Chose certaine, on ne décide pas de changer le nom d’une municipalité sur un coup de tête ou selon les humeurs du jour. Une décision d’une telle importance devrait trouver son origine non seulement dans la réflexion primaire, mais dans la production d’une étude, d’un rapport ou, à tout le moins, d’une réflexion émanant d’un comité consultatif. Rien de tout cela n’a été produit. Du début à la fin du processus, de la planification du scénario à l’adoption de la résolution par le conseil municipal, l’opération s’est déroulée dans le plus grand secret. Aucune information pertinente n’a été véhiculée, aucune consultation n’a été tenue. Rien! Quel dérapage!

Cette dérive témoigne, à mon avis, d’un manque flagrant de respect envers les citoyens, d’un profond mépris, d’une grande faiblesse administrative et d’une évidente crainte de voir le projet rejeté par la population.

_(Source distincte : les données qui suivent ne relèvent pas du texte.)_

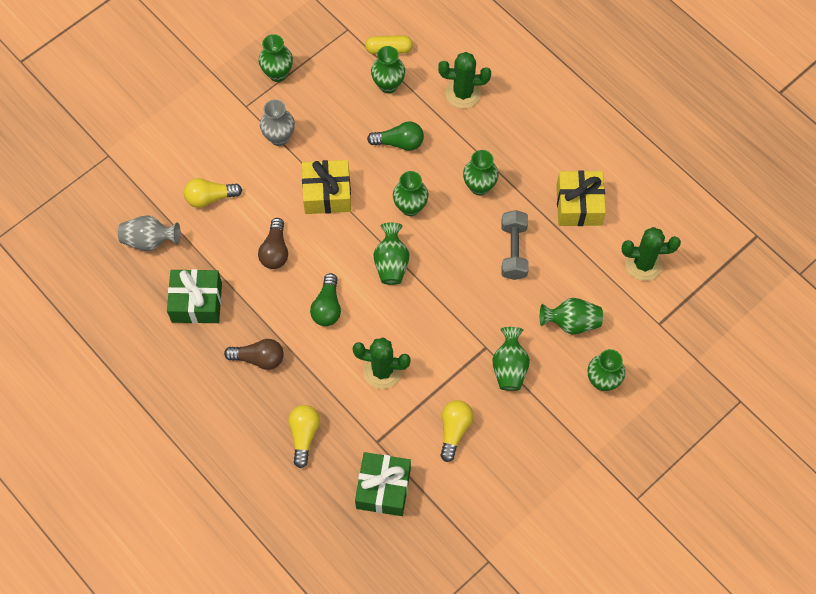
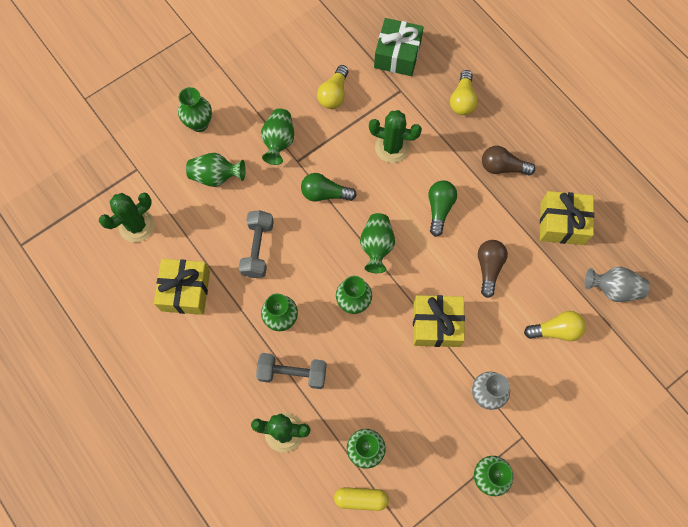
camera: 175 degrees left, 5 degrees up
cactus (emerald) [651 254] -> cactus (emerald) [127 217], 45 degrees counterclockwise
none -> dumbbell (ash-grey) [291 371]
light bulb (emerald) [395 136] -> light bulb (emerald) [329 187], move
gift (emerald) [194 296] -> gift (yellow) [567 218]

Mais, il ne faut pas se surprendre, quand le conseil municipal se permet de détourner la démocratie et de bafouer ses principes les plus élémentaires, qu’il en résulte un dérapage et un cafouillage inqualifiables.

Le refus de reconnaître le souhait de la population et de répondre adéquatement aux questions qui sont soulevées contribue à miner la confiance des citoyens envers son conseil municipal. En effet, comment peut-on se permettre de faire confiance à un conseil municipal qui a refusé de porter sa décision concernant le changement de nom de la municipalité devant les citoyens et qui leur impose ce dérapage?

Il faut croire que le pouvoir grise, que nos élus pensent que tout leur est permis, même les pires dérives.